Il Daily Telegraph oggi ha scritto che non è il caso di farne una dramma, riferendosi al prematuro ritiro delle magnifiche quattro inglesi dalla Champions già ai quarti: "Non è ancora tempo di necrologi nè di funerali, perché non c’è un campionato che domina ma sono quattro le nazioni rappresentate, e questo è certamente un fatto positivo, una crescita generale". Certo è che i guru che siedono sulla panchina delle corazzate britanniche (un francese, un italiano, uno scozzese e uno spagnolo) hanno dovuto sorbirsi alcune lezioni di calcio che difficilmente dimenticheranno, Benitez e Ancelotti perdendo addirittura in casa contro le sempre bistrattate formazioni italiane. Il Times infatti pone l'accento sulle disfatte nelle campagne europee dei vari condottieri, non risparmiando neanche l'ultimo in ordine di tempo Sir Alex Ferguson.

"Se Arsene Wenger, Carlo Ancelotti e Rafael Bentez sono stati rispettivamente accusati di inflessibilità, inerzia ed eccentricità durante le loro campagne europee, lo scozzese non può pretendere di essere dispensato dalla critica dopo che la sua squadra è stata avanti 1-0, 3-2 e 4-2 nei due confronti, e pure è uscita. Non c’è dubbio che il suo istinto lo porti sempre ad accusare l’arbitro e i giocatori avversari, ma qualcosa è andato davvero storto nelle ultime partite dello United" ha scritto il quotidiano inglese, che comunque giudica rivedibile la prestazione dell'arbitro italiano Nicola Rizzoli. Secondo Fergie troppe pressioni dei tedeschi al fischetto fiorentino, continue proteste e il presunto condizionamento con l'espulsione, cruciale, di Rafael.

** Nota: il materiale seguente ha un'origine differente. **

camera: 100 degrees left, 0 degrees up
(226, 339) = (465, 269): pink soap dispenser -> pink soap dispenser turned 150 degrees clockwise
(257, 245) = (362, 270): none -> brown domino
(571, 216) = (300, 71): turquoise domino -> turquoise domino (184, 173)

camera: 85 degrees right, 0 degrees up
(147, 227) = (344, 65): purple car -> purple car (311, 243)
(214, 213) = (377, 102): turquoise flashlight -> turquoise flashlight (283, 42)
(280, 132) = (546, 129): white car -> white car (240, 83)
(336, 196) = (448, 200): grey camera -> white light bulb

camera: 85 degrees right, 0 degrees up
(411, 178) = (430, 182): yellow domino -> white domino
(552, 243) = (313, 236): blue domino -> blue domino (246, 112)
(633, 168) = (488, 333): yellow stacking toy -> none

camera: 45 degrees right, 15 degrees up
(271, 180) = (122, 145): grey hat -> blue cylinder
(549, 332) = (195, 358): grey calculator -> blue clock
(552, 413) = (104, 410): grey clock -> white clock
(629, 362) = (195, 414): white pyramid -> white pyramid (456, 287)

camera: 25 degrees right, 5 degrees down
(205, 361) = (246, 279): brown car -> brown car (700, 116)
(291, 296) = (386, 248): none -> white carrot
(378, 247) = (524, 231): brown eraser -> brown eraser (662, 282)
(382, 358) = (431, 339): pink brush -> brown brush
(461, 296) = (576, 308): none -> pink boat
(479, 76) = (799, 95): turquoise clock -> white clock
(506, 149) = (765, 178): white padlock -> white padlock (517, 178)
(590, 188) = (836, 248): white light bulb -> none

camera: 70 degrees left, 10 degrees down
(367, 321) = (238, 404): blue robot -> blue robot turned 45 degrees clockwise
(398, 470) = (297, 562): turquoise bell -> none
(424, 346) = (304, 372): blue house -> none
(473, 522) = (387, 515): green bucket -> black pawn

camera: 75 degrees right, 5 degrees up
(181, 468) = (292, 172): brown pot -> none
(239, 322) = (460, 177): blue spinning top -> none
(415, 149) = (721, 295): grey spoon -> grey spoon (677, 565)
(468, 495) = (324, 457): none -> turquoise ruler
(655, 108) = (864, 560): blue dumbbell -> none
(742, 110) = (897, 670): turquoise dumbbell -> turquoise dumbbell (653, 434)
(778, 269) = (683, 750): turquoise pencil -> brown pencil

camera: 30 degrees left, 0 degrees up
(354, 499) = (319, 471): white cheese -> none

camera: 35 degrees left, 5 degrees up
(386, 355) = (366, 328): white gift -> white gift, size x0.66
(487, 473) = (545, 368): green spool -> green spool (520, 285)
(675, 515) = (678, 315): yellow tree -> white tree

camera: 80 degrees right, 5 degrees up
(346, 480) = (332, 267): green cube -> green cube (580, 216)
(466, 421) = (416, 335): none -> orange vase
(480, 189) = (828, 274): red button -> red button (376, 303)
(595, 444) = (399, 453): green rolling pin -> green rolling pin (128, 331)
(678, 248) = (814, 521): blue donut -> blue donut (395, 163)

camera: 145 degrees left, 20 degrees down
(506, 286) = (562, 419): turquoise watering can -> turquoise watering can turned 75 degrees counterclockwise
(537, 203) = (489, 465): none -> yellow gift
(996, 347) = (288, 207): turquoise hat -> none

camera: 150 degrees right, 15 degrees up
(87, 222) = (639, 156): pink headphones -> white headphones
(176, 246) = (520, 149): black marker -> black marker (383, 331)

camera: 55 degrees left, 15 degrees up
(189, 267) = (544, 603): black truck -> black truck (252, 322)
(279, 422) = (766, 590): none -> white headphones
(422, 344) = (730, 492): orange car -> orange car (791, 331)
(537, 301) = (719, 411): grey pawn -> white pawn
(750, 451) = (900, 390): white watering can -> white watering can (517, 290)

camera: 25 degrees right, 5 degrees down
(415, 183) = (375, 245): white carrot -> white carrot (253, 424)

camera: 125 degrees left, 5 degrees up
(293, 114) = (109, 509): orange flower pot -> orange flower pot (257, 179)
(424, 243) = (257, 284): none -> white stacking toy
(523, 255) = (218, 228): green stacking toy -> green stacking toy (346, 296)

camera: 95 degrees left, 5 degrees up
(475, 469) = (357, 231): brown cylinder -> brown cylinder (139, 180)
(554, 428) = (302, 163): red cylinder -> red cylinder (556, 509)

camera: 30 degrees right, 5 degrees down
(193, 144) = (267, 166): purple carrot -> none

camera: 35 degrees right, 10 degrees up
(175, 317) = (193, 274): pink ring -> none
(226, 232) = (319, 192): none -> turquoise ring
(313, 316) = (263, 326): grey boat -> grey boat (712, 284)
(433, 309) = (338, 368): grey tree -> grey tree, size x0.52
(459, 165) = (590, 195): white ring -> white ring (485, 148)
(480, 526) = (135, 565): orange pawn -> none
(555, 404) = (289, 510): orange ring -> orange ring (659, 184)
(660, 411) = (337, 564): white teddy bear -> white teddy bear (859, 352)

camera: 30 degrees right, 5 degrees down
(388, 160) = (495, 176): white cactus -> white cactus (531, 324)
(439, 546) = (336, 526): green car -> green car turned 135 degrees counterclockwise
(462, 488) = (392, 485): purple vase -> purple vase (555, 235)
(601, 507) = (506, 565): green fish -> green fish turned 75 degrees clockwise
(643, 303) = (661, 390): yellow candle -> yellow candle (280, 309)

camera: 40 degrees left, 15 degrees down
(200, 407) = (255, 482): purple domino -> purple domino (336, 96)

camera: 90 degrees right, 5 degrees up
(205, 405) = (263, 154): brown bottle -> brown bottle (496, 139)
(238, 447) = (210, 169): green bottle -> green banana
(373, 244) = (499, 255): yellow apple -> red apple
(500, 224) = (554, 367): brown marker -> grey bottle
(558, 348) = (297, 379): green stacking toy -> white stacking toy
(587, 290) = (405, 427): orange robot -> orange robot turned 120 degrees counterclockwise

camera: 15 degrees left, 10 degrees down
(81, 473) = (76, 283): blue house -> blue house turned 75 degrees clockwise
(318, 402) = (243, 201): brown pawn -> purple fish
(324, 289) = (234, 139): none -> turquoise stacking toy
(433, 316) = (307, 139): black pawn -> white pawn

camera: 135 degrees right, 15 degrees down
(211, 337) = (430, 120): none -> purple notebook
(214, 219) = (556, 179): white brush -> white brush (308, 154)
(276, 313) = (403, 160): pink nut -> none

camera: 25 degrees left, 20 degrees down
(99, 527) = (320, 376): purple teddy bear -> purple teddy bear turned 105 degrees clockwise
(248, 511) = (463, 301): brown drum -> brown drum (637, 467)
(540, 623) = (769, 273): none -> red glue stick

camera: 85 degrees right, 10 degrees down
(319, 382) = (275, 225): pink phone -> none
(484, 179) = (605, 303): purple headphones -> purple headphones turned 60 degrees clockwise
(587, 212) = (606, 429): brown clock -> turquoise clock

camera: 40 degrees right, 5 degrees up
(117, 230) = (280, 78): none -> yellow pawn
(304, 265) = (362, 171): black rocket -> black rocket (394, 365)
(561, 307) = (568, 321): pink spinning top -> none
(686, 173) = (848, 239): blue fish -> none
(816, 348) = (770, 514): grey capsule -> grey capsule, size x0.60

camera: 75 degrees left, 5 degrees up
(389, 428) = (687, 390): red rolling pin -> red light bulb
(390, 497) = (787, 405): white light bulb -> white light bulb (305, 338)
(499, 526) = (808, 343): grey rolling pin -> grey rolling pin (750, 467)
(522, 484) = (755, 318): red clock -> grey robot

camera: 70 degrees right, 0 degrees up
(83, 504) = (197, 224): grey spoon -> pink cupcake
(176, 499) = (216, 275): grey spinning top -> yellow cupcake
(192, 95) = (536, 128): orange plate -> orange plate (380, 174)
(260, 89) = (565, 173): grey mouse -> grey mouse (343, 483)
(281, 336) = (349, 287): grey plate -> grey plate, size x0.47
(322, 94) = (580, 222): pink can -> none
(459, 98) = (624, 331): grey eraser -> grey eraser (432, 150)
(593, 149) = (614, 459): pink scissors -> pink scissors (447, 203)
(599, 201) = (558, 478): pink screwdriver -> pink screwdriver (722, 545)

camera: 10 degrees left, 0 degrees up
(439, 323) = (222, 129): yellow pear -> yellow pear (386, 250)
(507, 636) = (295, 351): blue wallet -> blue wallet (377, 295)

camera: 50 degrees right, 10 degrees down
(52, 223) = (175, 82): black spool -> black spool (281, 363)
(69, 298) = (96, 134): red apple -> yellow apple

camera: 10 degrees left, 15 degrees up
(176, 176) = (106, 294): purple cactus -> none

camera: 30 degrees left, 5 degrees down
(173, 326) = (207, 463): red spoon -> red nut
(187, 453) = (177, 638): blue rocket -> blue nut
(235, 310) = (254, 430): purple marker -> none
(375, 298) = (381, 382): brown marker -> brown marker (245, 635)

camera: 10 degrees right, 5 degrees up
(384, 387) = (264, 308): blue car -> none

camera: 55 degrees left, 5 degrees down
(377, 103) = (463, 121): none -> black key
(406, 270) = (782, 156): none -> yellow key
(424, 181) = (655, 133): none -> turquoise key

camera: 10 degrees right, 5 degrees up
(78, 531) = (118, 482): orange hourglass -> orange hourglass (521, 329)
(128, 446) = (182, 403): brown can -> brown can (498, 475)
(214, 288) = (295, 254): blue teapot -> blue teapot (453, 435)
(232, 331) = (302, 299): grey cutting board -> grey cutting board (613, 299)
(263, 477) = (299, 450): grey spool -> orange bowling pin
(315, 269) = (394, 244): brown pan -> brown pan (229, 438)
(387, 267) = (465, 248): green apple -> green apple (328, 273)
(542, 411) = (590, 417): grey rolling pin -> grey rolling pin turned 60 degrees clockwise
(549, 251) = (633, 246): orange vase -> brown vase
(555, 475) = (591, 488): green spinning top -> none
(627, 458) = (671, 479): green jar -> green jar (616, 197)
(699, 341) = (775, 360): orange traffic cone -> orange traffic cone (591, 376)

Ma a parte le solite recriminazioni a caldo nel post-gara, ci si interroga davvero se il livello del calcio inglese sia un attimino in flessione, dopo stagioni di dominio con due, se non tre squadre puntalmente in semifinale. I debiti delle società iniziano ad affiorare come morti galleggianti tenuti nascosti con massi in fondo al mare, chi punta sui giovani pecca di inesperienza, chi sulla vecchia guardia appare arrugginito. Cicli infiniti che finiscono, altri che dovrebbero sbocciare vengono recisi (leggasi Chelsea) alla prima difficoltà. Qualche sassolino nella scarpa ci deve essere se questa Premier inizia a zoppicare: già, ma quale?